Nose, este me lo hizo un personaje, de por si no tiene mucha gracia, pero si lo haces con gracia y tal queda curioso. es parecido a uno que sale unos posts mas arriba

Consiste en vas a alguien  y el dices mira mira, rapido, este juego esta muy bien (todo esto rapido), corre, coge una carta y mezclala con el mazo todo lo que puedas y ahi segun va coges una del medio a boleo... y le dices rapidamente, es esta tu carta? (si te dice que si has triunfado pero la mayoria de las veces claro, te dira que no) y cuando diga que no, seguidamente le dices, "ya lo sabia, pero a que hubiese quedado de pu.. madre :Confused: " todo esto con una sorrisa y tal.  :D 
tambien depende mucho de a quien se lo hagas claro, porque puede quedar hasta mal.

----------


## carmen

jejeje  :Lol:  ¿ah si?

----------


## mago al

Ahí van un par.
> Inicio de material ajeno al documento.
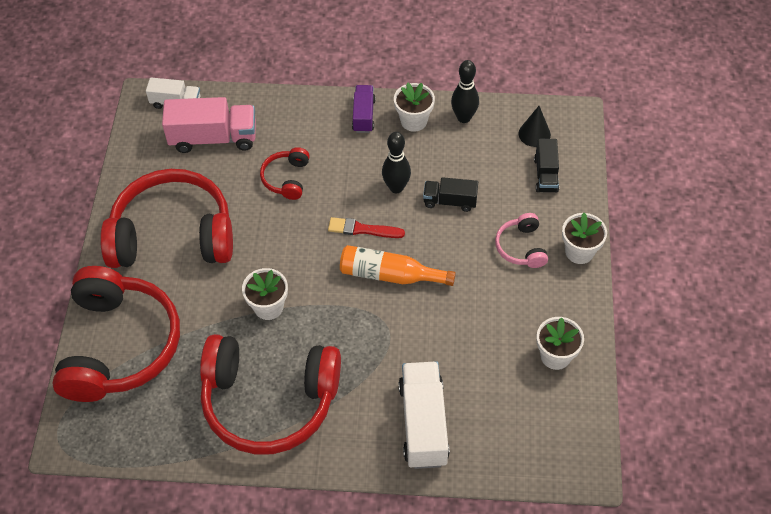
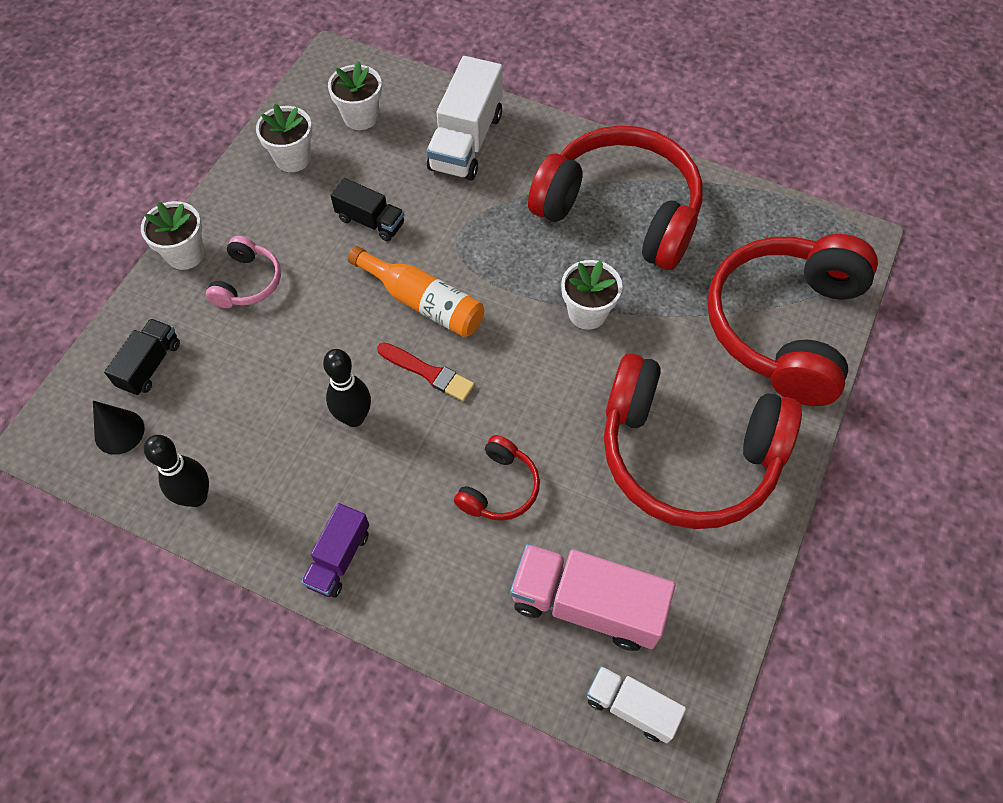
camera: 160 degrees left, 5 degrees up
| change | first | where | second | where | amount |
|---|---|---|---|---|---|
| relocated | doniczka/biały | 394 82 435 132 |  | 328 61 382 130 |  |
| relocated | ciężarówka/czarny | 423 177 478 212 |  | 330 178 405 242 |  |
No son míos, pero bueno, al final todos usamos los de carroll  :Lol:  

-Se sienta a un espectador en una silla. Éste elige una carta y se sienta encima de ella. El mago dice: "vigílala. No le quites el ojo de encima".   :Oops:  Cuidado a quien se lo haces.

-"Y ahora el juego que todos estabais esperando: el último"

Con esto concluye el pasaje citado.